DBATU is unitary and features undergraduate and postgraduate programs in core engineering disciplines. It offers four-year Bachelor of Technology (B. Tech.) degrees in the departments like civil, mechanical, electrical, electronics and telecommunication, chemical, petrochemical, computer science and information technology.

It offers two-year Master of Technology (M. Tech.) degrees in Power Systems, chemical, computer, electronics and telecommunication, environmental, manufacturing and in thermal and fluids engineering.
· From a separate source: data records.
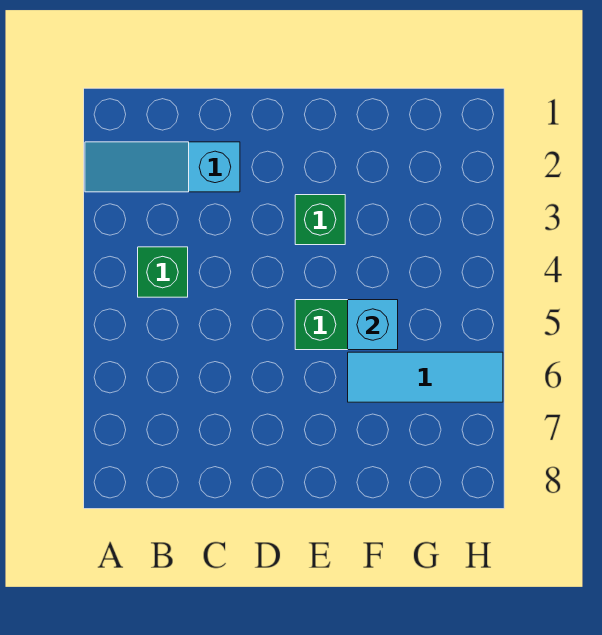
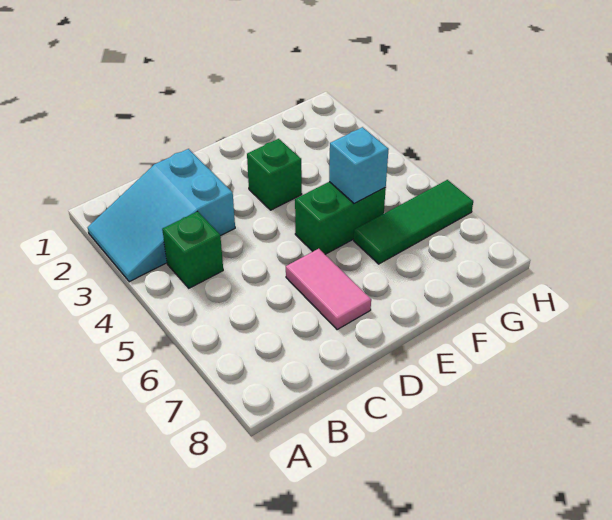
cyan slope A2:C2 level 1 top C -> cyan slope A2:C3 level 1 top C
none -> pink tile D6:D7 level 1
cyan tile F6:H6 level 1 -> green tile F6:H6 level 1

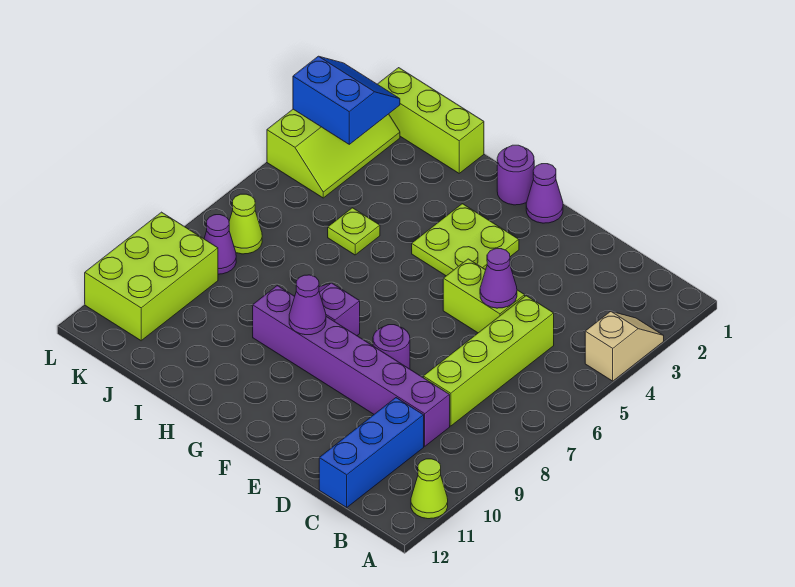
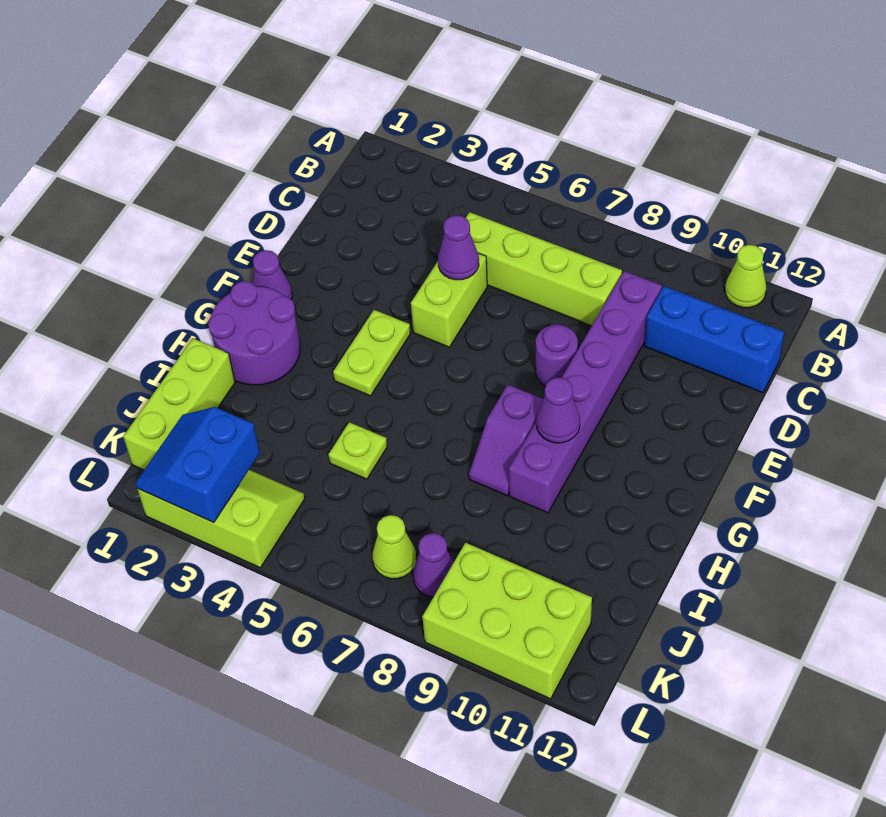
tan slope A3:A4 level 1 top 4 -> none
lime plate F3:G4 level 1 -> lime plate F4:G4 level 1
purple round brick G1 level 1 -> purple round brick G1:H2 level 1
The university offers diploma courses on its Institute of Petrochemical Engineering (IOPE) campus.

==Student activities==

- CynoSure: Annual technical festival, presenting technical events, presentations, workshops, lectures, etc.
- ChemFraternity: Department of Chemical Engineering organises a national-level chemical engineering technical festival. Competitions and events are conducted and students from other colleges participate.
- Annual Gathering: 2-3 day annual festival. It includes sections such as one act, group act, solo dance, group dance, solo and duet singing and poetry with prizes.
- A TEDxDBATU was first organised on 15 October 2016. Speakers including Padma Shri Sharad P. Kale and Anil Joshi delivered talks. TEDx DBATUSalon was the first and only midnight event at DBATU.
- ACES Week: The Association of Computer Engineering Student is organized by the Computer department and Computer engineering students in DBATU. Students from other departments can participate. It includes technical and other events such as poetry reading, storytelling, singing, C code competition, Hackathon, LAN Gaming events like CS Go, LUDO, LUDO king, PUBG. Flash mob and photography competition is there.

=== Entrepreneurship and leadership ===
Students developed a United Cell for Entrepreneurship and Leadership (UCEL) for students and alumnae in 2016. Later, after official affiliations it was upgraded and became the Institution's Innovation Council for DBATU (IIC x DBATU) along with an i2e Incubation Center. It led to the organization of weekly and monthly micro events.